Saturday, December 10, 2011

A look at pages 215 to 440 of Stephen King's 11/22/63

After the incident with Richard Dunning in Derry, Maine, Jake Epping (aka George Armberson) heads South. He stops off in the Tampa area of Florida and decides to try to his hand at subsititute teaching again. He manages to get a job at the local high school for a while with his fake IDs, just to keep busy and not go crazy with a lot of time to spend till 1963. Remember, this is still 1958. He has five years to wait before he can try to prevent the death of President Kennedy.

The teaching goes find, but Jake forgets himself when he places another large bet on a sports game he already knows the outcome to. The bookies love to take your money, but they hate paying out large sums to a stranger they don't know. In time, Jake decides it might be in his best interest to move on, and he takes off again just before his house is blown up.

Jake soon finds the perfect plact to live in Jodie, Texas. It's a small town with nice, simple people, who are honest and caring. This is the perfect place for him. He goes back to substitute teaching and finds quickly finds himself directing the school play that year, which proves to be a smashing success with everybody. He then finds himself teaching full time because the students love him, the faculty loves him, the adminstration loves him, and so does the town's people. More importantly, the new librarian (Sadie) loves him, and he loves her, too.
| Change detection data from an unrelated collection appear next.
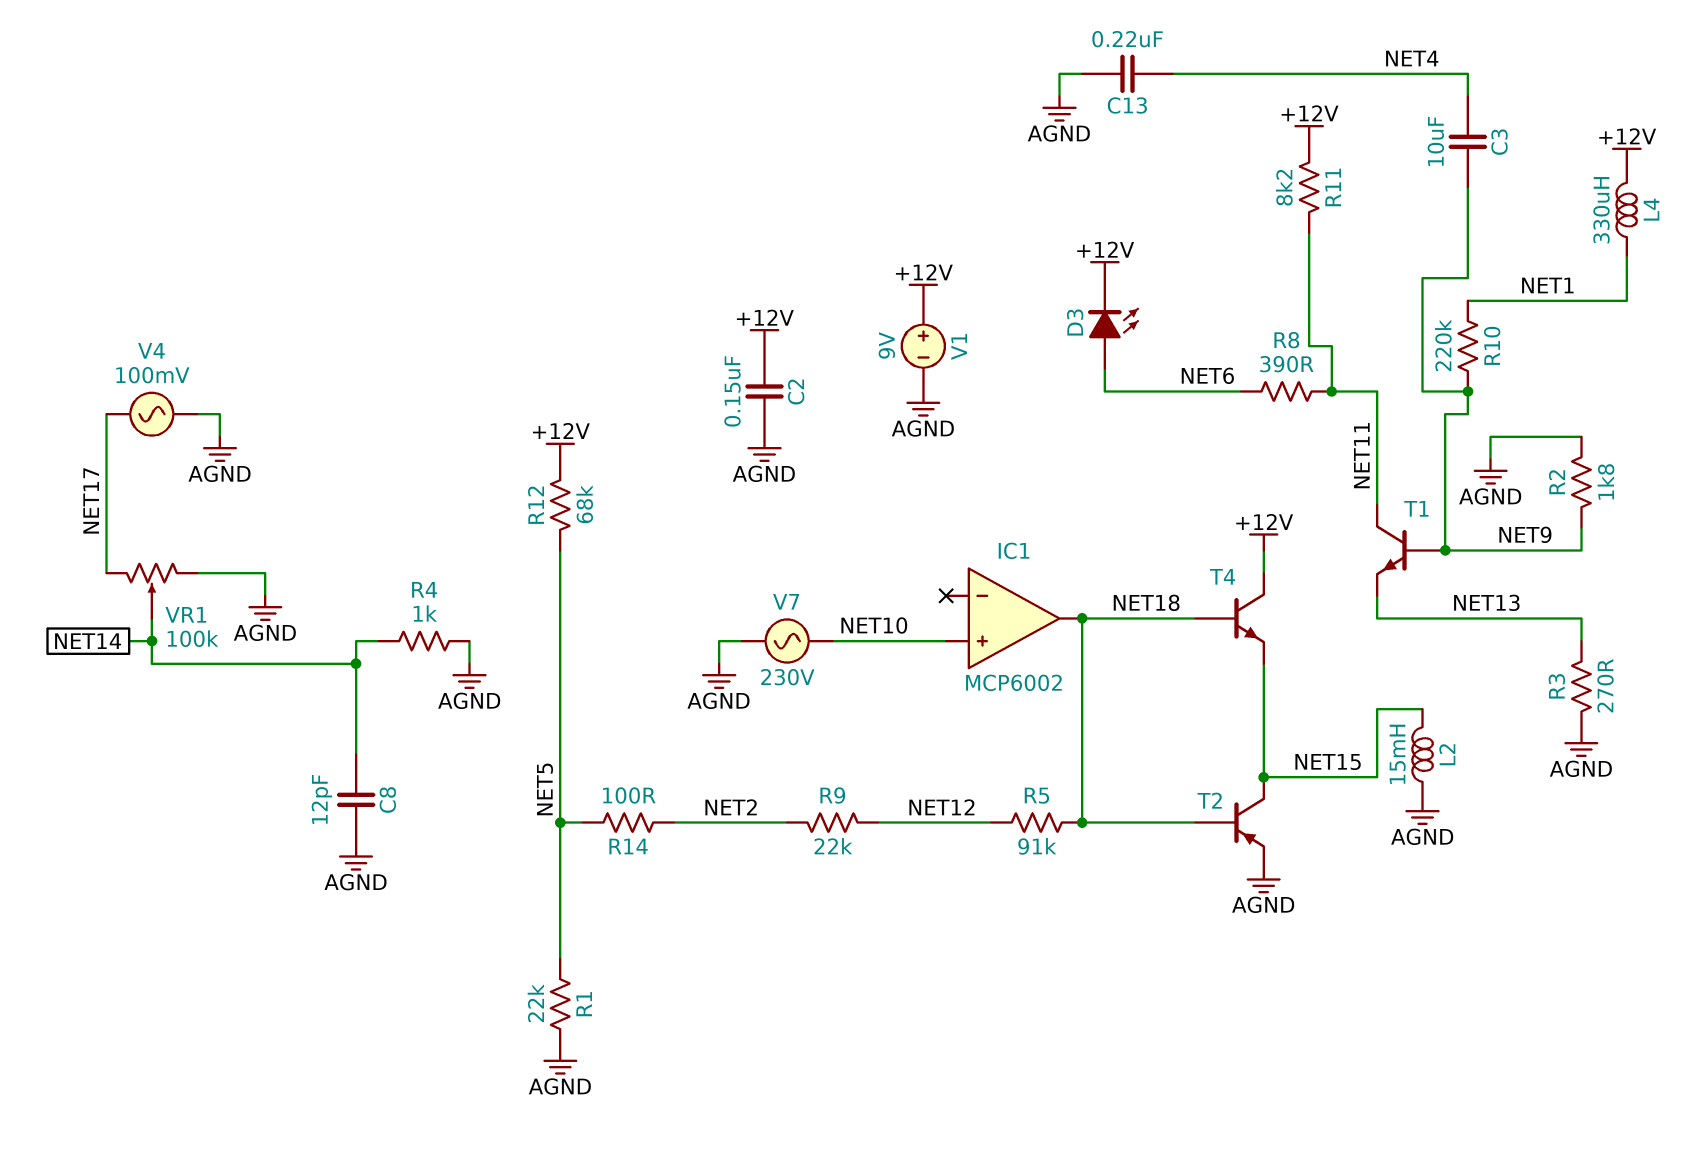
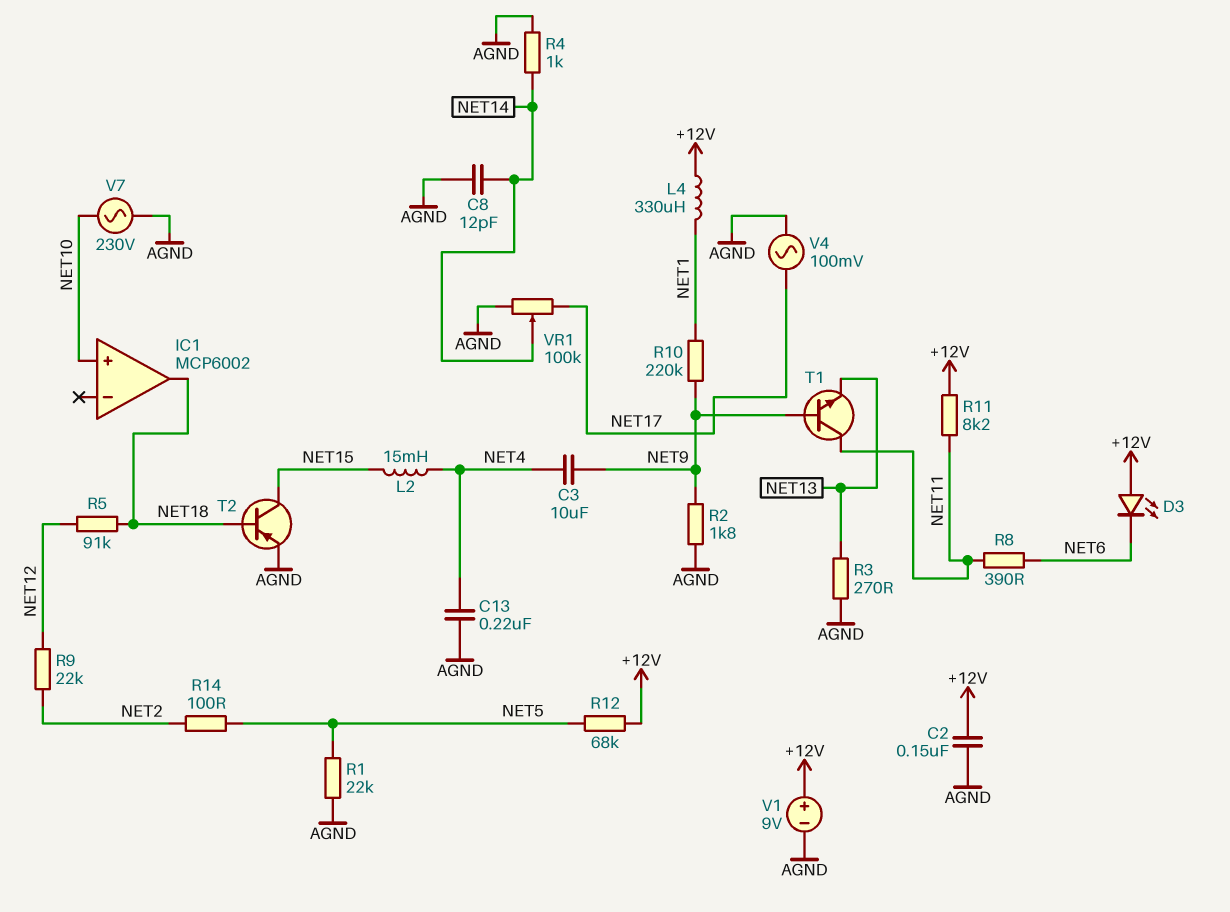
D3: LED (A NET6, K +12V) -> LED (A +12V, K NET6)
L2: 15mH (AGND, NET15) -> 15mH (NET4, NET15)
T4: NPN (B NET18, C +12V, E NET15) -> none

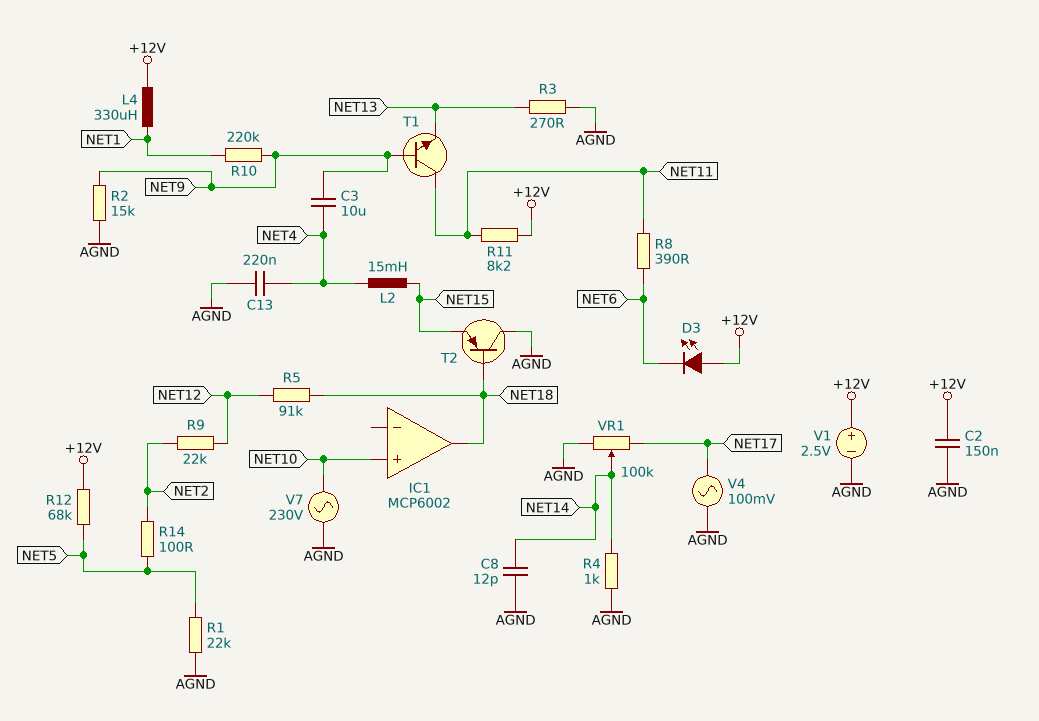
R2: 1.8k (AGND, NET9) -> 15k (AGND, NET9)
T2: PNP (B NET18, C NET15, E AGND) -> PNP (B NET18, C AGND, E NET15)
V1: 9V (plus +12V, minus AGND) -> 2.5V (plus +12V, minus AGND)

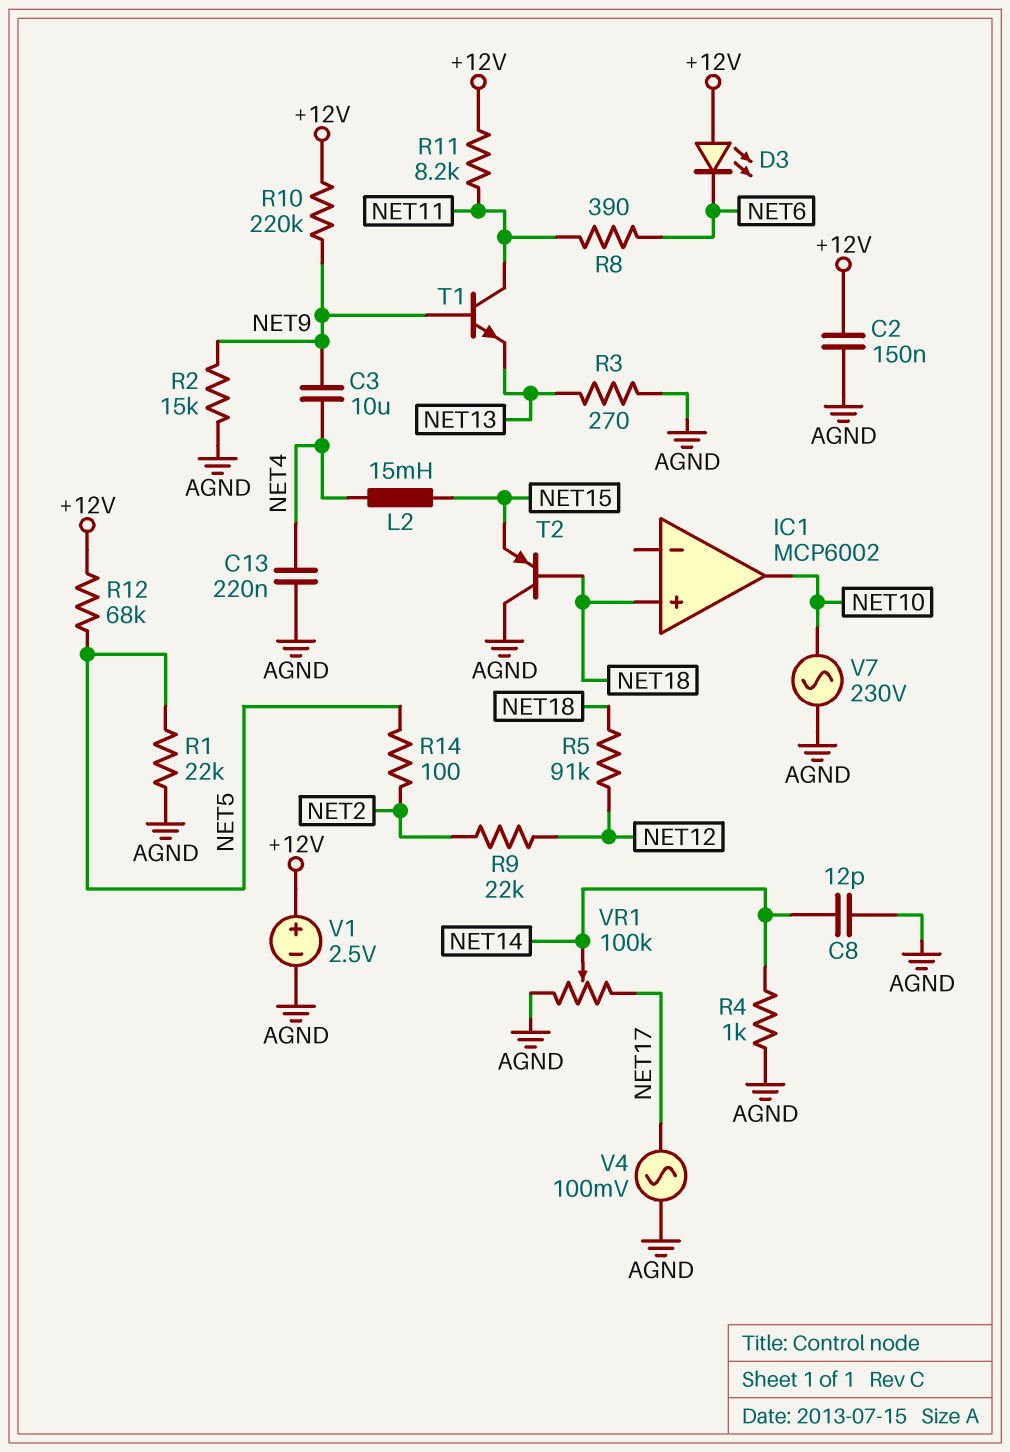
IC1 pin in+: NET10 -> NET18
IC1 pin out: NET18 -> NET10
L4: 330uH (+12V, NET1) -> none
R10: 220k (NET1, NET9) -> 220k (+12V, NET9)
How do you tell the person you love that you're from the 2011, and that you've come back in time to save the life of President John F. Kennedy? No matter how much that other person may care for you in return, he or she is going to think you're bonkers...that you need to see a doctor for some good old mental help. Wouldn't we all? That's the situation Jake faces. His life in the past is based on lies and they gradually come back to bite him in the butt.

Because he's unable to tell the truth, he has to move on and does this with a sadness of heart that it almost makes you cry. He doesn't want to leave Jodie, Texas, or his friends there, or Sadie, who he wants to spend the rest of his life with. Instead, he eventually finds himself living in Fort Worth, Texas, across the street from Lee Harvey Oswald. The time is drawing near and soon he will have to decide whether or not to kill Oswald before he can pull the trigger.

This is where I've left off.

Though there is very little action in these two hundred pages, they move quickly. The reason for that is Stephen King's great storytelling ability. He makes you care emotionally about Jake Epping. So much so that you begin to live within his life, falling in love with Jodie, Texas and wanting to be there with him. You also find yourself falling in love with Sadie, hoping they will get together and make a life for themselves. How often does a man find the perfect place to live and the person he was meant to be with for the rest of his live? Now very often, if ever. King makes you feel the torment in Jake's heart at not be able to be honest with Sadie, and you know everything will deteriorate because she's the type of woman who now demands the truth from the man she loves.

Another thing that comes out here is how little prepared we would be to go back to the Fifties. We take so many things for granted today (like this computer and not having to use a typewriter) that we forget they hadn't been invented yet.

Stephen King captures the time period perfectly in everyway I can think of, and I lived during the Fifties. I feel at home there and in the early Sixties. I guess in some ways, I miss the simplicity of that era. Of course, we tend to forget that times were often hard then and the salaries low, and a thousand other things we don't usually think about.

What's the verdict so far on 11/22/63? This may be the best novel Stephen King has ever written in my opinion, and I've read them all, except for a few Dark Tower books. I want (no, need is a better word to use here) to find out what happens to Jake and President Kennedy. I'm like an addict who has to get his fix for the evening. So, enough writing!